# 400 gallon tank



## SmellinFishy (Mar 17, 2013)

Just bought a 400 gallon tank! I was wondering the best way to scrape this algae out? Any suggestion?


----------



## nodima (Oct 3, 2002)

being that it is acrylic, i'm not sure. I'd start with some softer cleaners such as vinegar and / or bleach wipes and go from there. What are the dimensions of the tank - it does not look big enough to be 400 gallons from here, or that cat is the size of a large dog and the parakeet is the size of a chicken! LOL It looks like a 4x2x2.5 tank which is more like 150 gallons.


----------



## SmellinFishy (Mar 17, 2013)

nodima said:


> being that it is acrylic, i'm not sure. I'd start with some softer cleaners such as vinegar and / or bleach wipes and go from there. What are the dimensions of the tank - it does not look big enough to be 400 gallons from here, or that cat is the size of a large dog and the parakeet is the size of a chicken! LOL It looks like a 4x2x2.5 tank which is more like 150 gallons.


The dimensions are 64" long 48" tall and 32" wide, the acrylic is an inch thick! Took 4 people to move it and we didn't even lift the tank, just slid it from the stand to the truck, then slid it in my door. And there it sits waiting to be cleaned. :fish: 
Here's a pick with me in it, and I'm 5'8"



And here's a pic of my 120...


----------



## GTZ (Apr 21, 2010)

Soak paper towels with vinegar and paste them to the insides. A spray bottle will come in handy, let soak for a day or two.


----------



## JimA (Nov 7, 2009)

Thats a big tank alright, reaching the tbm is gonna be a bit tough. As far as cleaning it I would fill it with water and some bleach and just let it soak for awhile, obviously outside if you can.. Then use a soft cloth and see how it goes. Might pick up or order the Novus 3 part system for polishing if it needs it when done cleaning it up?

Looks to need a really good cleaning how long since its had water in it?


----------



## SmellinFishy (Mar 17, 2013)

GTZ said:


> Soak paper towels with vinegar and paste them to the insides. A spray bottle will come in handy, let soak for a day or two.


I think I will start here after I vacuume out the rest of the sand. This thing is wreaking up my living room!


----------



## SmellinFishy (Mar 17, 2013)

JimA said:


> Thats a big tank alright, reaching the tbm is gonna be a bit tough. As far as cleaning it I would fill it with water and some bleach and just let it soak for awhile, obviously outside if you can.. Then use a soft cloth and see how it goes. Might pick up or order the Novus 3 part system for polishing if it needs it when done cleaning it up?
> 
> Looks to need a really good cleaning how long since its had water in it?

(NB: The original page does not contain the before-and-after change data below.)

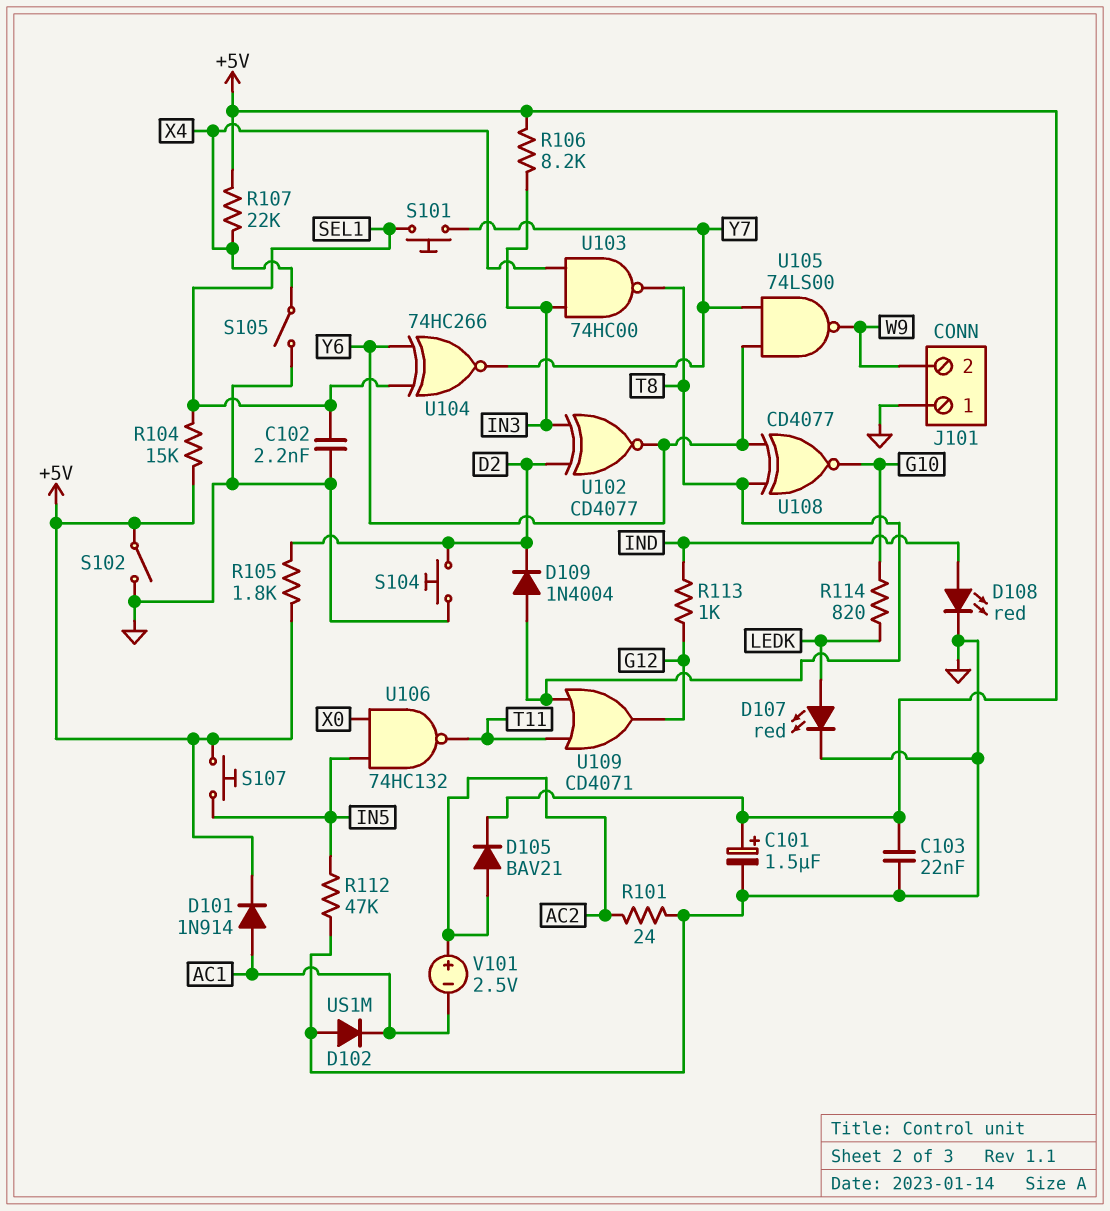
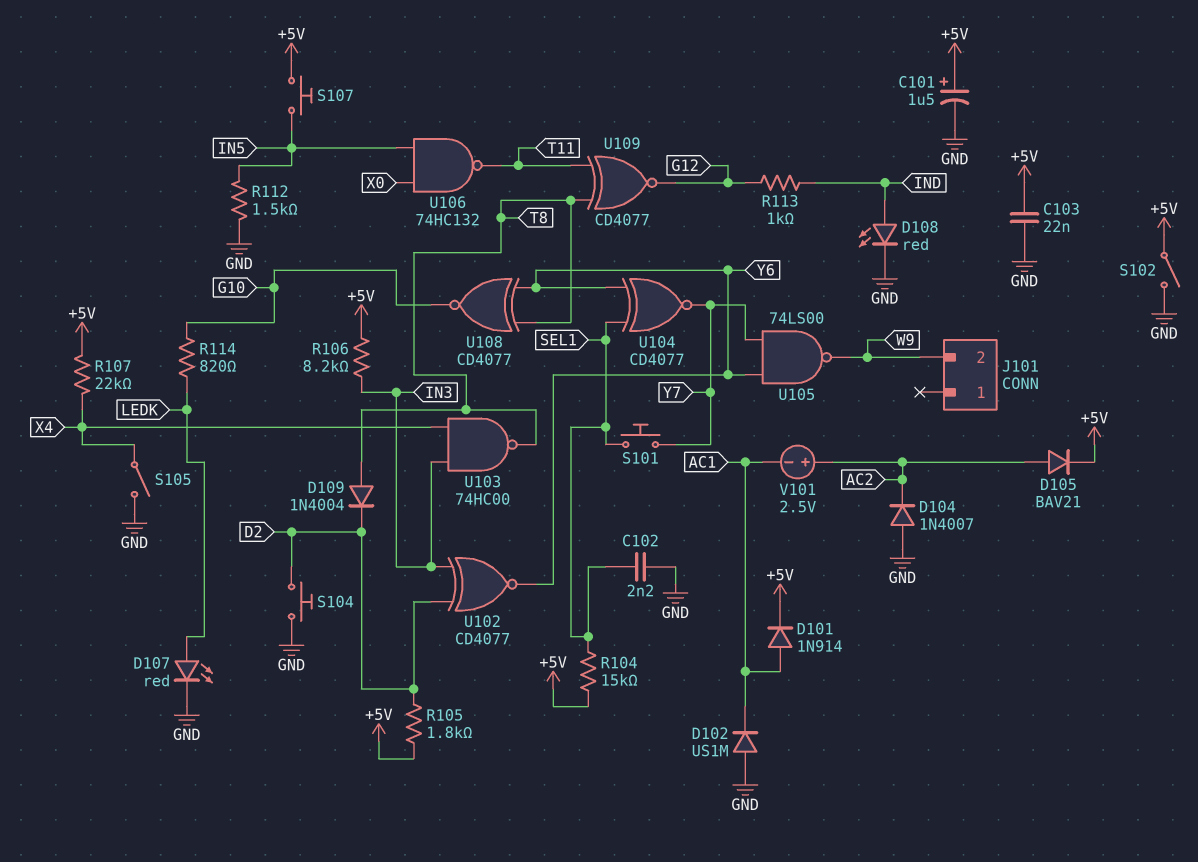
D104: none -> diode 1N4007 (A GND, K AC2)
J101 pin 1: GND -> none
R101: 24 (AC2, GND) -> none
R112: 47k (GND, IN5) -> 1.5k (GND, IN5)
U104: XNOR 74HC266 (in SEL1, in Y6, out Y7) -> XNOR CD4077 (in SEL1, in Y6, out Y7)
U109: OR CD4071 (in T8, in T11, out G12) -> XNOR CD4077 (in T8, in T11, out G12)

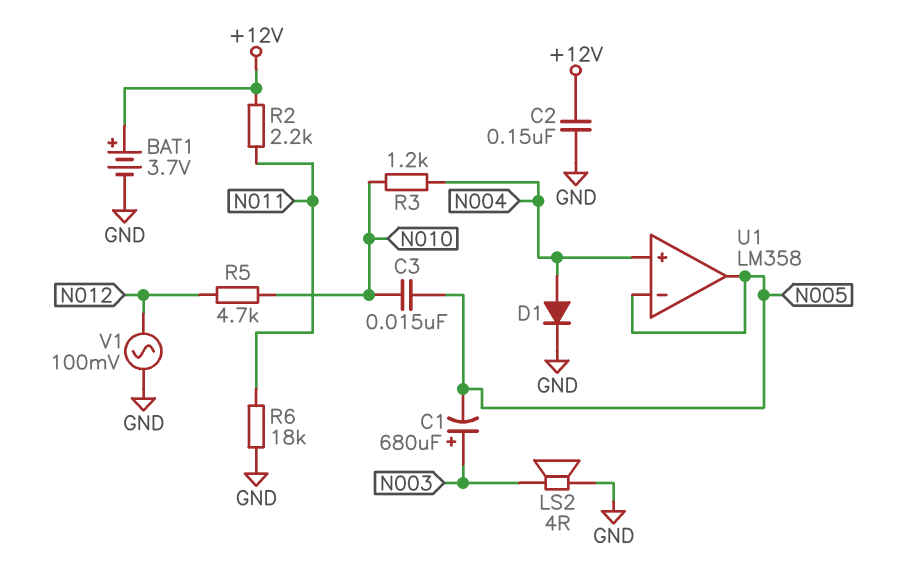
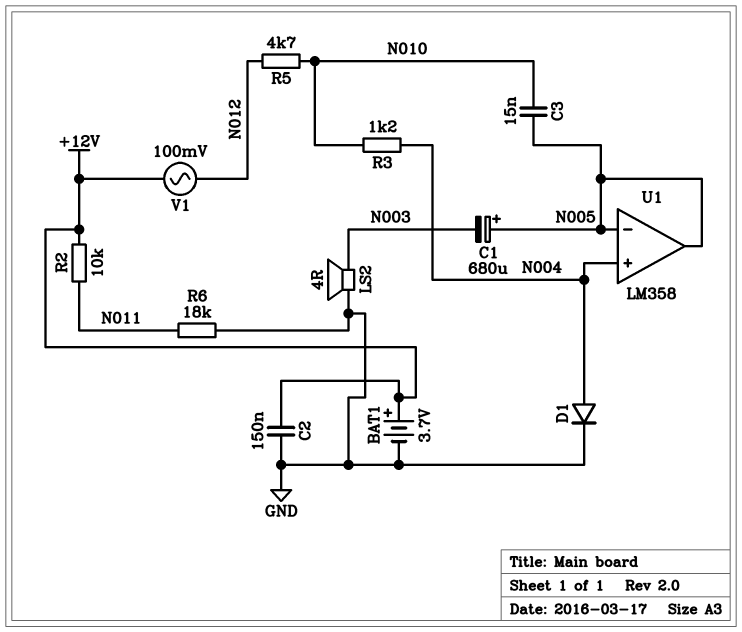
C1: 680uF (plus N003, minus N005) -> 680uF (plus N005, minus N003)
R2: 2.2k (+12V, N011) -> 10k (+12V, N011)
V1: AC 100mV (GND, N012) -> AC 100mV (+12V, N012)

For sure going to get the novus three part! It's been sitting for a few months at least , the people I got it from had it as a saltwater tank! I wish I could just put it outside and soak but the thing is to **** heavy to move.


----------



## 13razorbackfan (Sep 28, 2011)

Now that is a tall tank. What are you going to stock?


----------



## AlCzervik (Oct 6, 2012)

That cat looks like he wants that bird for lunch! The 120 looks good. Clean. How much did you pay if you don't mind me asking?


----------



## SmellinFishy (Mar 17, 2013)

13razorbackfan said:


> Now that is a tall tank. What are you going to stock?


First we were thinking a planted tank, now we are thinking tang community.


----------



## 13razorbackfan (Sep 28, 2011)

SmellinFishy said:


> 13razorbackfan said:
> 
> 
> > Now that is a tall tank. What are you going to stock?
> ...


Discus would look awesome on that tank.....You could do some sweet plants as well.


----------



## SmellinFishy (Mar 17, 2013)

AlCzervik said:


> That cat looks like he wants that bird for lunch! The 120 looks good. Clean. How much did you pay if you don't mind me asking?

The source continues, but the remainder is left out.